In-plan Annuities: A Solution for Retirement Income Security?

Although they have not yet taken the retirement plan market by storm, so-called “in-plan annuities” are gaining acceptance among 401(k) plan sponsors. Annuities are insurance products that payout income in the future, and are popular for those who want a steady retirement income stream. Whether in-plan annuities can fit into your qualified retirement plan is a question you may want to consider.

What Are the Numbers?

In 2014, a life insurance industry data-gathering organization (“LIMRA”) reported that total assets covered by an in-plan guarantee grew 31% during the previous two years, even though the actual dollars — about $3 billion — represent just a small fraction of the 401(k) asset universe. Also, while approximately 2.3 million plan participants have an in-plan annuity option available to them, the proportion who has actually utilized that opportunity is small. With this type of growth, in-plan annuities may become a fixture on the 401(k) landscape.

The trend is likely to be bolstered by IRS Notice 2014-66, published in October 2014, giving this agency’s stamp of approval for in-plan annuities to be used as a component of a target date fund. This means these investments can become part of a qualified default investment alternative. With an annuity element automatically built into the investment lineup, many participants could wind up with an in-plan annuity absent an affirmative action on their part to reject it.

What Are the Choices?

In-plan guaranteed alternatives generally consist of three types of annuity formulas:

  1. Deferred fixed annuity. This is the simplest choice. Plan participants purchase the annuity contract with their regular plan contributions. The formula calculates the guaranteed future income based on the interest rates and actuarial assumptions in place at the time of each contribution. The participant must begin taking the annuity at retirement. If he/she dies before the annuity is fully distributed, his/her heirs may not recover any of the “wasted” contributions. By the same token, if the retiree lives to 100 years, he or she comes out ahead of the game.
  2. Guaranteed minimum income benefit (GMIB). To limit the risk that the interest rate and actuarial conditions will end up giving the retiree too little to live on, the annuity industry offers a GMIB. Under this option, the participant must annuitize the benefit at retirement. Regardless of the cumulative impact of low interest rate trends or life expectancy data, a GMIB guarantees the retiree a minimum benefit. If investment performance of the underlying investment portfolio exceeds assumptions built into the original pricing model, the retiree can enjoy a higher benefit.
  3. Guaranteed minimum withdrawal benefit (GMWB). As implied by its name, a total amount that the retiree can take out has a fixed minimum based on total contributions.
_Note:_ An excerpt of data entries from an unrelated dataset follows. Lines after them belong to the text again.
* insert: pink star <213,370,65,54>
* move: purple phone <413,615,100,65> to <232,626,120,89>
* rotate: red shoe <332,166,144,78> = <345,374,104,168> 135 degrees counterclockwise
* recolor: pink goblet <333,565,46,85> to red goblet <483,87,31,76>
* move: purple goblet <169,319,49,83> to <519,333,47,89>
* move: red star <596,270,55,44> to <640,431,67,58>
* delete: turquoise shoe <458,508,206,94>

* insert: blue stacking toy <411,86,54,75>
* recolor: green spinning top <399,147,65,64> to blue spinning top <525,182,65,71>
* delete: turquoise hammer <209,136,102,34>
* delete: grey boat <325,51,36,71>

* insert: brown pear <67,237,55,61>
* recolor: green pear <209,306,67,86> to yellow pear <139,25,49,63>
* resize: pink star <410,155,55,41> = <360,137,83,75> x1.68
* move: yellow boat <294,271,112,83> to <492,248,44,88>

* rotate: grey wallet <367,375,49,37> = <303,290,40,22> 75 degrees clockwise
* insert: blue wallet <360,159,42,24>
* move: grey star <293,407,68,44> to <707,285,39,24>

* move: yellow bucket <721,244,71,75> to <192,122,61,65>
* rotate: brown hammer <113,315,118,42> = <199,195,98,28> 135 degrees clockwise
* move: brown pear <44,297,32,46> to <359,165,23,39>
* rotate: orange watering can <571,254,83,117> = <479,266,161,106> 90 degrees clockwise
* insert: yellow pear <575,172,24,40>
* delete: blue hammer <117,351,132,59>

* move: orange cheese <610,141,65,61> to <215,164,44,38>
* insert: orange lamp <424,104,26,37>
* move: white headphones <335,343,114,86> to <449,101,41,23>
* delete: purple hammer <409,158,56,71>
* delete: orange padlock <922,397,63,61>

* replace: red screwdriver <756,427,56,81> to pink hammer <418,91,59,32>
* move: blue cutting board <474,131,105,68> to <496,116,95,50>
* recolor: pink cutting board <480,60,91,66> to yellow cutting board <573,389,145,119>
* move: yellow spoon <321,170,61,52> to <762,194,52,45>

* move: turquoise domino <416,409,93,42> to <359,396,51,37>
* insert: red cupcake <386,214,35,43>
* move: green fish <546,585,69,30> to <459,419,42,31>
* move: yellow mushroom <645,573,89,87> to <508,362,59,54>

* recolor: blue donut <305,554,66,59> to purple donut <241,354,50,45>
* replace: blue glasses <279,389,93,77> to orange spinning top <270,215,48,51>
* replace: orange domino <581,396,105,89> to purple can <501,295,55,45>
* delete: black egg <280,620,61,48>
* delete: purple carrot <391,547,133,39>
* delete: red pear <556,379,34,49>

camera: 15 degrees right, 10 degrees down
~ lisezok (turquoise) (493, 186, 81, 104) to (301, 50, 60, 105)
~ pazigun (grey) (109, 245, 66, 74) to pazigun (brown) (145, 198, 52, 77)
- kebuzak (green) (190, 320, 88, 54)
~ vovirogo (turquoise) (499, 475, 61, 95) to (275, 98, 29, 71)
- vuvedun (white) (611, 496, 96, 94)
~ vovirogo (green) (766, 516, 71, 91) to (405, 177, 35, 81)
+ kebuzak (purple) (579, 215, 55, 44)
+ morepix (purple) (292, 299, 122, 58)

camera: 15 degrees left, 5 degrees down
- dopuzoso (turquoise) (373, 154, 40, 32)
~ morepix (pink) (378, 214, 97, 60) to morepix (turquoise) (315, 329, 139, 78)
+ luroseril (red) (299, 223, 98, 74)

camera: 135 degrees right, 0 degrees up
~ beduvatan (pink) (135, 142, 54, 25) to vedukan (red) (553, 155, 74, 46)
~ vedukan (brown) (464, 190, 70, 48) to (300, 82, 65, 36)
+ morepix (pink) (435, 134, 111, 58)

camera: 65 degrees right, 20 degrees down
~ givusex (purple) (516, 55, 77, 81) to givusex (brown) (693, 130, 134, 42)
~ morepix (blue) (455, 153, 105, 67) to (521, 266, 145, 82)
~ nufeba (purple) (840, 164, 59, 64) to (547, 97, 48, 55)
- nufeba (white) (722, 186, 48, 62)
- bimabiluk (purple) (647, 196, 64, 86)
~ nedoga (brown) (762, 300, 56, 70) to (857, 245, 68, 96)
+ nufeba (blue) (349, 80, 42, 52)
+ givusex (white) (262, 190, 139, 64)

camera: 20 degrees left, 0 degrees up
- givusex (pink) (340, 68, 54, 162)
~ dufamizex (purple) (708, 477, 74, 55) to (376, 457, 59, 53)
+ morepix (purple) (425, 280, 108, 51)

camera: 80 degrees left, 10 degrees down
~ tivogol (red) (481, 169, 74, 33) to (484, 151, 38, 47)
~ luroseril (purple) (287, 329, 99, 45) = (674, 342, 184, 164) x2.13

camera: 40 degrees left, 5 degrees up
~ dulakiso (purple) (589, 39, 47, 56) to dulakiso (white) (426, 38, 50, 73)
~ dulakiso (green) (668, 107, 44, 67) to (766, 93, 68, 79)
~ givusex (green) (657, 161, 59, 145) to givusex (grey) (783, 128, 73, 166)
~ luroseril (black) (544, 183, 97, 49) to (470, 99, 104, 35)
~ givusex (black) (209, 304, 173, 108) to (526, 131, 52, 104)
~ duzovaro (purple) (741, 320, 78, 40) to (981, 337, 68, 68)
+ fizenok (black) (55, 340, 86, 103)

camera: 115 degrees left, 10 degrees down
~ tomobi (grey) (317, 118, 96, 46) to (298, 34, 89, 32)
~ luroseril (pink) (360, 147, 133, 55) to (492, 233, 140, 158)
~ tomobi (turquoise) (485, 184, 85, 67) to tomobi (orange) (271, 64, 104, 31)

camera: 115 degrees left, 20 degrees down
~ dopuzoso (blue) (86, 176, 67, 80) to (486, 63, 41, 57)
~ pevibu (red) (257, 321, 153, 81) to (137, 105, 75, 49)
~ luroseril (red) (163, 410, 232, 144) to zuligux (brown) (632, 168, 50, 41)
The formula guarantees income amounts subject to a specified withdrawal rate, such as 5%. With a GMWB, participants maintain control over the account.

Some in-plan products, such as “systematic withdrawal plans,” provide no guarantees. This option allows retired participants to determine the amount and frequency of their retirement income stream. Although not new, the model hasn’t been popular, according to the Institutional Retirement Income Council (“IRIC”), possibly because of its variability of long-term security, depending on the periodic withdrawal amounts chosen by retirees.

Is It Time for An In-plan Annuity?

One potential benefit of offering an in-plan annuity, according to the IRIC, is reducing retirement plan expenses. This option may slow the number of rollovers, leading to more plan assets which can give sponsors more leverage to negotiate favorable fee structures from plan service providers.